Fast Company Profiles Disney’s Rich Ross (and Misses the Point)
Fast Company recently ran a profile on Rich Ross, the current head of the Walt Disney Studios (i.e. the division that actually makes the films). The article itself is well worth a read seeing as it’s slightly above the usual blind admiration that non-trade publications and outlets are infamous for.
The article points out some bleedingly obvious things, but still manages to miss the point of exactly why Ross is a TV guy running a movie studio.
The movie division has not been Disney’s most profitable arm for many years. Yet it remains the company’s big intellectual property “wave maker,” to use the phrase you hear a lot these days inside Disney’s executive suites.
Unfortuntaley, “making waves” is defined as finding a hit franchise (read: Pirates of the Caribbean) and running it into the ground. This is somewhat unfortunate as Tangled did quite well (considering) and while it was unproven, it was a solid film that was always going to do well.
This brand stewardship is the source of controversy surrounding Ross, Iger, and Disney in general these days. A lot of movie fans–ticket buyers, critics, and industry professionals included–hate seeing films reduced to such crass commercial terms. Hollywood still promotes itself as our manufacturer of dreams, relishing the cultural currency and aesthetic cachet that comes with the territory.
Arguably, this is true, except for the small matter that this has always been the case. Hollywood has never made a movie for the fun of it. Films are made for one reasons and one reason only: to make money.
Having said that, there is a fine line between making films for the audience and making films for the studio and it would appear that that line has been crossed this decade of the new Millennium. The old adage of Walt Disney seems to have been lost:
We don’t make movies to make money.
We make money to make more movies.
Notwithstanding the small fact that making more movies will make you more money, but I digress.

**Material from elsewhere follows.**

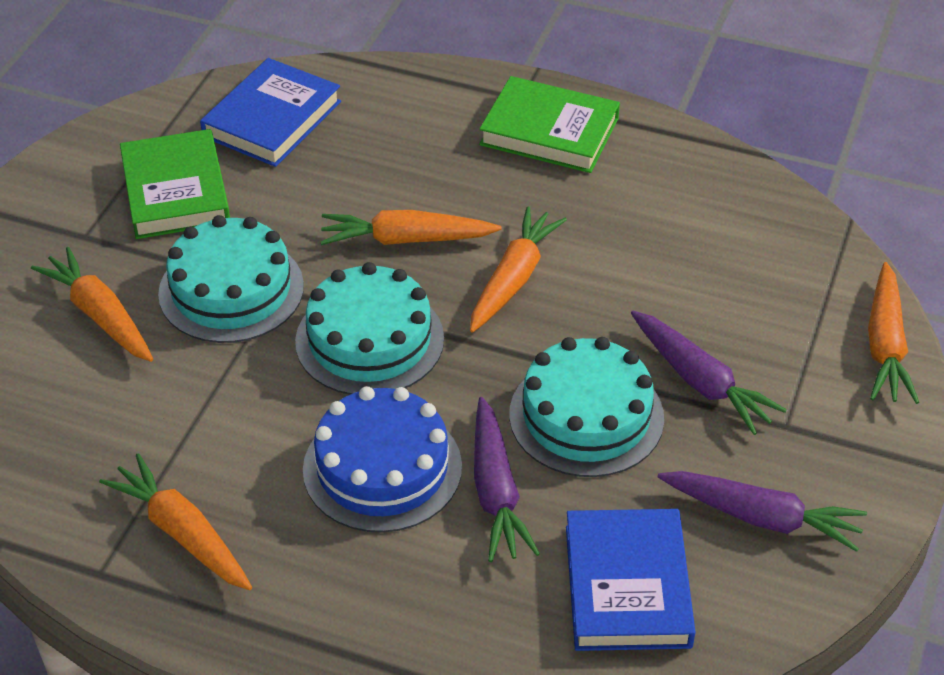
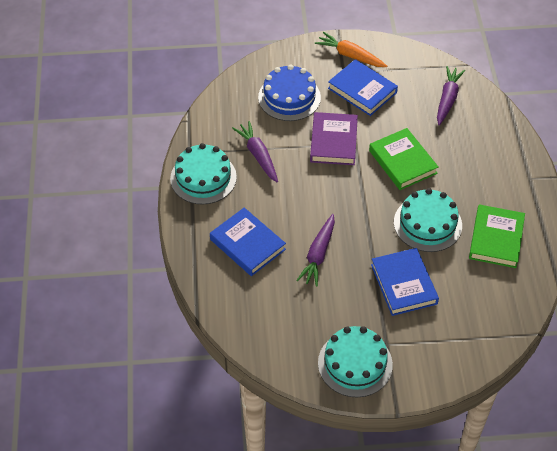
blue book: 2 -> 3
orange carrot: 5 -> 1
purple book: 0 -> 1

So how exactly has the Fast Company article missed the point when it comes to Ross’ promotion? Well, it muses over the fact that he is from a background in television but completely fails to opine that most studios in Hollywood are run by TV folks these days (yes, Bob Iger was at ABC prior to Michael Eisner’s departure).

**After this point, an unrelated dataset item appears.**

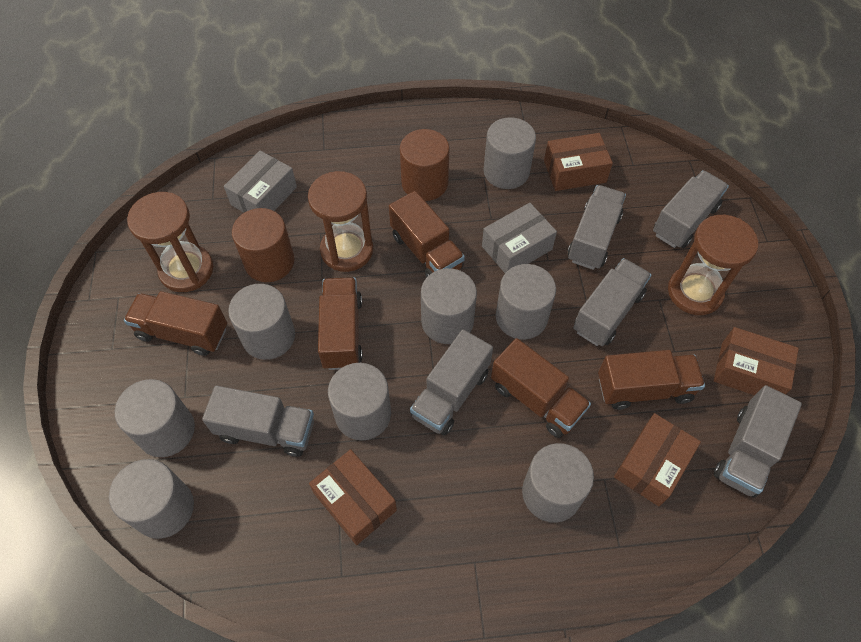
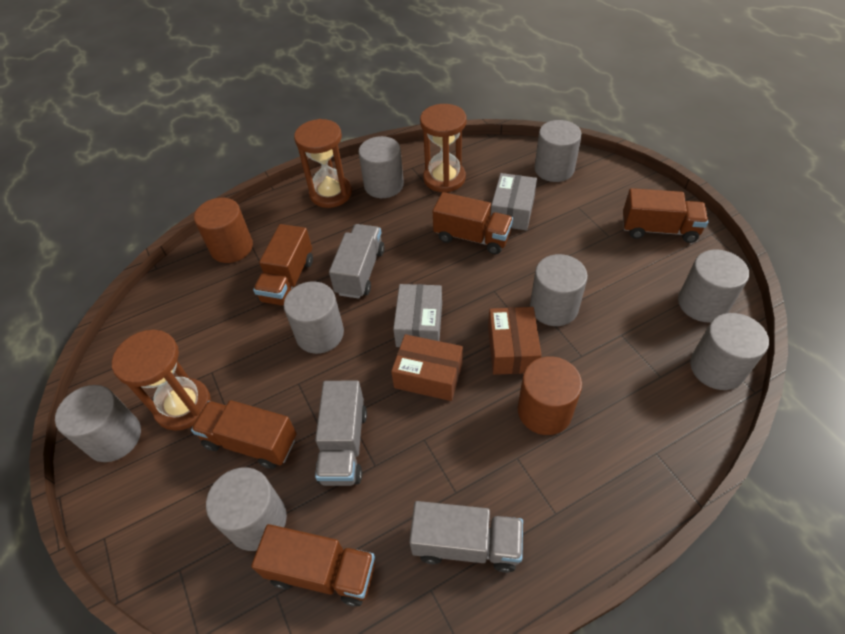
brown box: 4 -> 2
grey truck: 6 -> 3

For that, we need to visit a second article by Edward Jay Epstein in Adweek that chronicles how the vast majority of revenue for the big 6 comes not from the movies themselves but from TV rights to said films. Such an arrangement has (according to the article) assured that any movie put out by a studio has a solid ability to be sold or packaged for TV. The result is that a TV person familiar with the medium is best placed to run the show, as Epstein puts it:
They know a crucial reality: whatever hurts TV’s ability to sell ads, hurts their own bottom lines. Consequently, when new-age players such as Netflix, Apple, Google, or even Hulu (Hollywood owned) threaten to undercut the ad base of the traditional TV networks, they’re also threatening to gut Hollywood’s golden goose
Hence Ross’ promotion from Disney Networks to the hallowed movie studio.